Let’s Talk About Cytomegalovirus (CMV)


Cytomegalovirus (CMV) is one of those sneaky viruses that can stick around in your body for life once you’re infected. The thing is, most folks who get it don’t even realise it because it generally keeps a low profile and doesn’t cause much trouble for healthy individuals.

When you test positive for CMV IgG, it simply means that at some point in your life, you’ve had a run-in with CMV. It doesn’t pinpoint exactly when you got infected, though.

In the U.S., CMV is quite the social butterfly, with about one in three kids catching it by age five. By the time we hit 40, over half of us have been CMV buddies at some point. Once this virus sets up shop in your body, it’s there for life and can pop back up from time to time. Plus, you could even catch a different strain of CMV down the road. The wild part? Most people with CMV never even know it because they don’t have any symptoms.

For those with weakened immune systems, CMV can be a bit more feisty, causing issues like eye, lung, liver, esophagus, stomach, or intestinal problems.

Now, let’s talk about the little ones. When a baby is born with CMV, it’s called congenital CMV, and it affects about one in every 200 babies. Sadly, around one in five of these babies may face health challenges down the road.

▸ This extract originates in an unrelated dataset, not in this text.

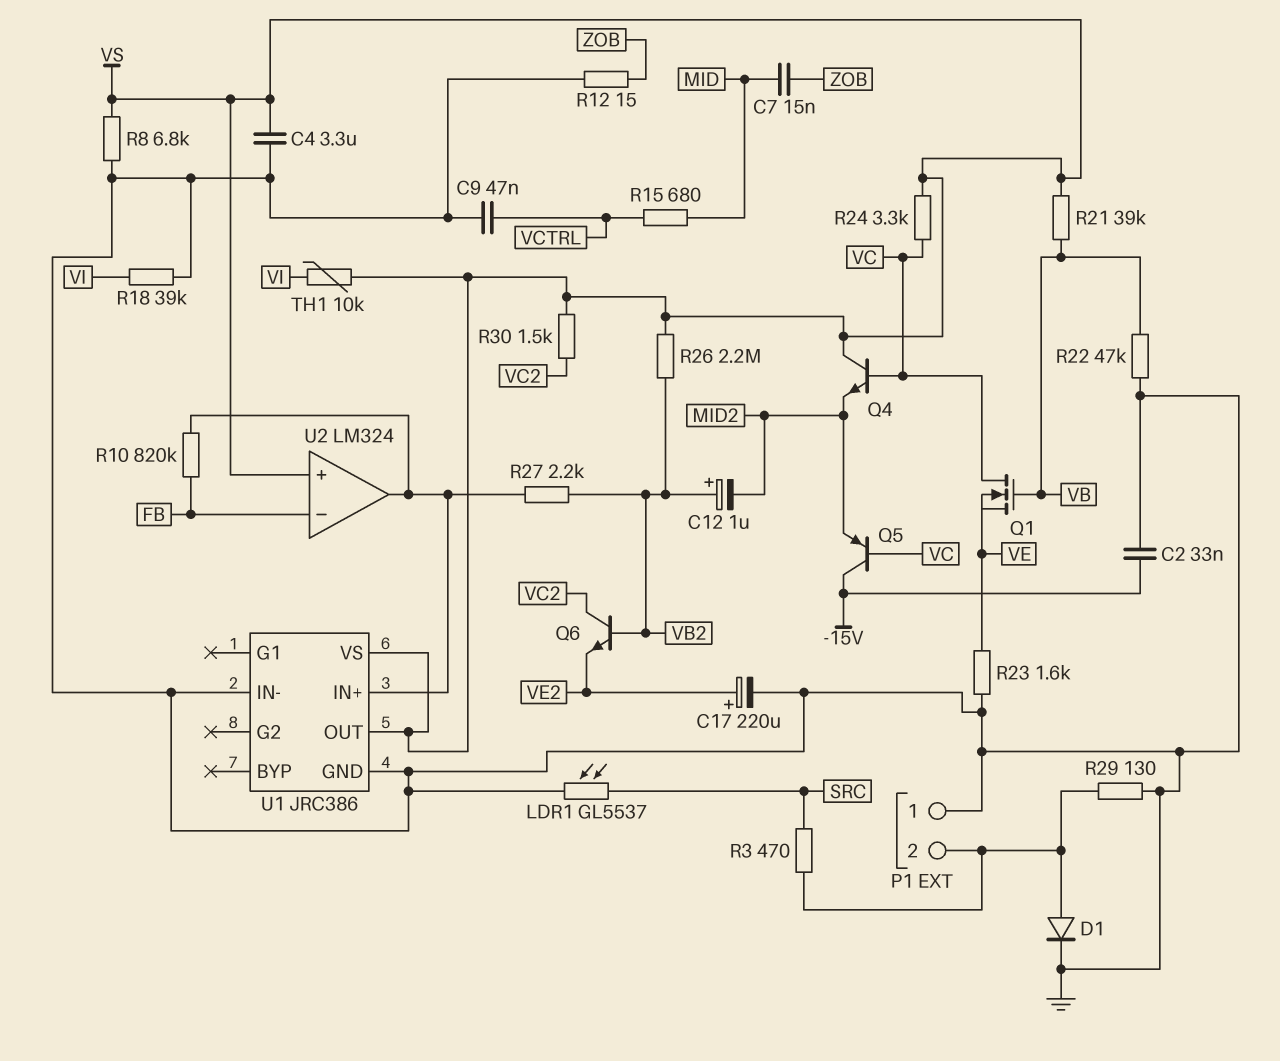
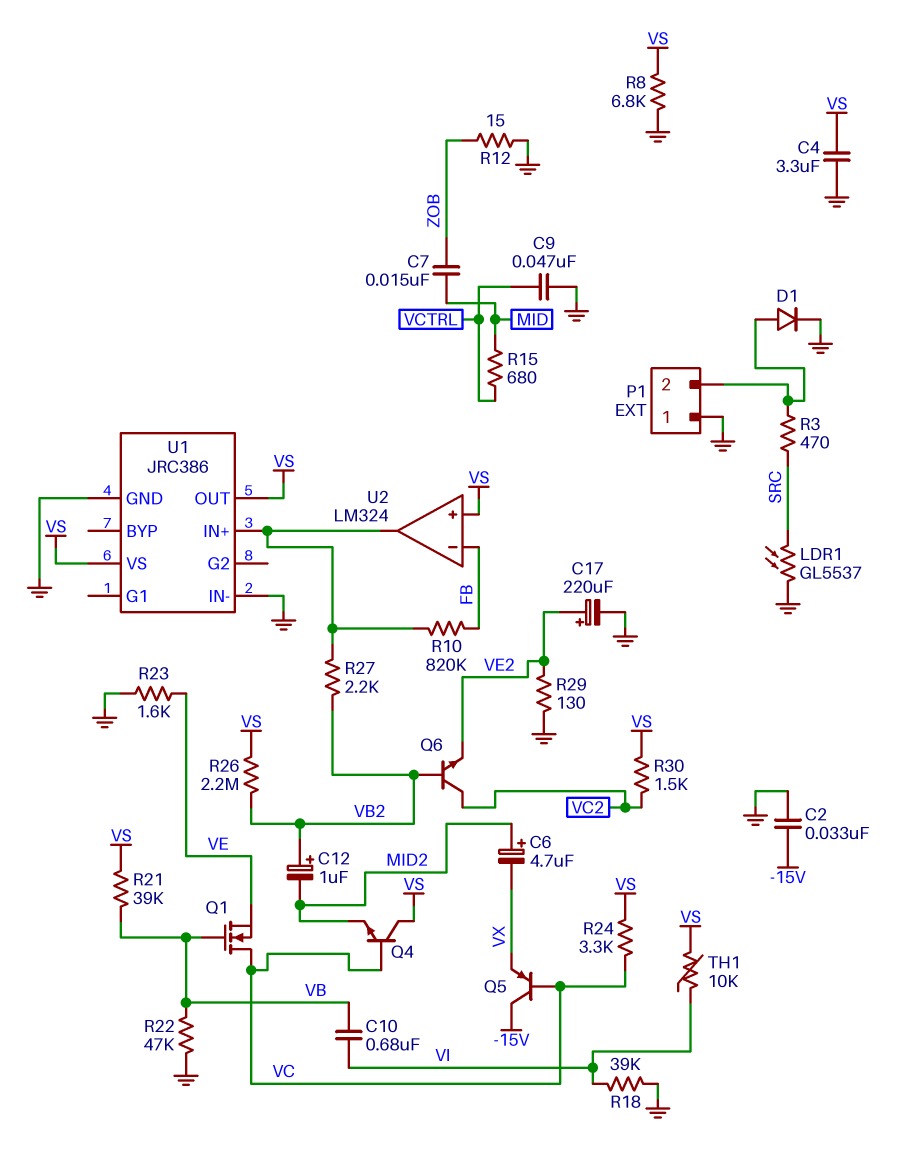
C6: none -> 4.7uF (plus MID2, minus VX)
C10: none -> 680nF (VB, VI)
Q5: PNP (B VC, C -15V, E MID2) -> PNP (B VC, C -15V, E VX)
R29: 130 (GND, P1/2) -> 130 (GND, VE2)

Babies born with CMV can encounter issues like brain, liver, spleen, lung, and growth complications. One of the most common long-term problems is hearing loss, which can pop up soon after birth or later in childhood.

CMV is part of the viral family that includes chickenpox, herpes simplex, and mononucleosis. It’s kind of like the family member who goes quiet for a while (dormant) and then decides to come back out to play (reactivate). If you’re healthy, CMV mostly hangs out quietly.

When CMV decides to be active, you can pass it along to others:

  • Through direct contact with saliva or urine, especially from babies and young children
  • Via sexual contact
  • Through breast milk to nursing infants
  • From transplanted organs or blood transfusions

Now, when it comes to donors, CMV testing is crucial. If a donor shows signs of a current infection (positive CMV IgM), they can’t participate in the program at that time. If a donor becomes infected later on, they’re deferred from donating, and any stored vials since their last negative test are discarded.

CMV testing involves looking at CMV IgG and IgM antibodies. A positive CMV IgM result means there’s a current or recent CMV infection. Meanwhile, a positive CMV IgG result with a negative IgM result suggests past exposure to CMV, which is a normal immune response.

So, when it comes to CMV, awareness and testing are key, especially in the world of fertility and donor conception treatments.